Here’s the thing about the back beat: in order to get the spine parallel to the floor, your arms need to rotate from straight overhead to extended behind your back at a ninety degree angle. While remaining shoulder width apart. And not pulling up through a dislocate. That is not something that my anatomy will do, and most of you have anatomy that won’t do it either. That means we’re left to make the best approximation of a parallel spine that we can by compensating wildly with a cornucopia of less than ideal body shapes.

The first is by bending the back as high on the spine as possible while keeping the hip pits fully open. The goal is to bend the back only as much as necessary to bring the majority of the body (legs and pelvis, minimum) to horizontal. Arching to your maximum extension will bring your body closer to its rotational axis and reduce your torque in the following forward swing. There are lo-ho-hovely full beat variations that involve this, but we agreed to just talk about the archetypical form for today.

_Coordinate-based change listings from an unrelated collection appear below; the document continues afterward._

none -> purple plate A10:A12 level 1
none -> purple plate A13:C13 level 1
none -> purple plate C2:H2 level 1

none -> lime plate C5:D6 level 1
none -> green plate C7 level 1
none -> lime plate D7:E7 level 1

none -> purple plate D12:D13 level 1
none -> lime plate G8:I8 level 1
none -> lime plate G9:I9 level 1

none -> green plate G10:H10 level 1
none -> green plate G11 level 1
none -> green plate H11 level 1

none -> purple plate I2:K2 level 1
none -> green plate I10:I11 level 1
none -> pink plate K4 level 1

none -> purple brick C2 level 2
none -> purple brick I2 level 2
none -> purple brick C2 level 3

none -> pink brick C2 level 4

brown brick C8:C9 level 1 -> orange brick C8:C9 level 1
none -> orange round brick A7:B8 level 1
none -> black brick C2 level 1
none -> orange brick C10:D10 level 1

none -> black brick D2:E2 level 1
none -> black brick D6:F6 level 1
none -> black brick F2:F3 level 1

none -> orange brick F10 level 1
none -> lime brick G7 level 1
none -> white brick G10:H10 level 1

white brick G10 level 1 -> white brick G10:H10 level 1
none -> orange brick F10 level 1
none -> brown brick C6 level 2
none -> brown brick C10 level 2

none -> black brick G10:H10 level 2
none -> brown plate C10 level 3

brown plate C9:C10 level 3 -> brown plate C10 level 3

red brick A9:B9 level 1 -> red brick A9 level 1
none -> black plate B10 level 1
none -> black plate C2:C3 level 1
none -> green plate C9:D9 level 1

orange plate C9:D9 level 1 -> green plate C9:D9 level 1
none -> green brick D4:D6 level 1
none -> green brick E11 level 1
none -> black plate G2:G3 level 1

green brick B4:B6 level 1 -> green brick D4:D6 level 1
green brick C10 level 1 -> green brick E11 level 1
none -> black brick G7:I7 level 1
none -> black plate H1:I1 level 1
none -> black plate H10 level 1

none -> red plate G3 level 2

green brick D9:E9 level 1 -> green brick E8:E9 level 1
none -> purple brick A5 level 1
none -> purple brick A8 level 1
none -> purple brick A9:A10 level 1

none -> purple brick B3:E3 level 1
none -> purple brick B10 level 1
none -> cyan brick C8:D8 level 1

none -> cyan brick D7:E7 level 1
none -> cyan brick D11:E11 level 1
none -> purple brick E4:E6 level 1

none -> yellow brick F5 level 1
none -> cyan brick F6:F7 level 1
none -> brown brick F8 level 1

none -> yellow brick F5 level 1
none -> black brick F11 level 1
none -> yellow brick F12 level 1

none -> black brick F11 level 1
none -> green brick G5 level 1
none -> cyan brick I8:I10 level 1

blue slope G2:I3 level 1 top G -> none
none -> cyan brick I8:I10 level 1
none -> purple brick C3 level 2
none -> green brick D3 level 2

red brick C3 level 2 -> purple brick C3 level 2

The second is bending the arms in that little hiccup, which increases the speed of the swing. Understanding why and how has to do with conservation of momentum and is a little cray. I’m going to give that discussion its own post since this one is already like a thousand pages. In that post I’ll also talk about the effect that body shape has in the middle of the beat. Until then, comment away with your observations as you train, tell me other things you’d like me to say words about, and if you’d like to know when I publish new blog posts and other goodies, drop your email below (I will never share your email or send you garbage, scout’s honor).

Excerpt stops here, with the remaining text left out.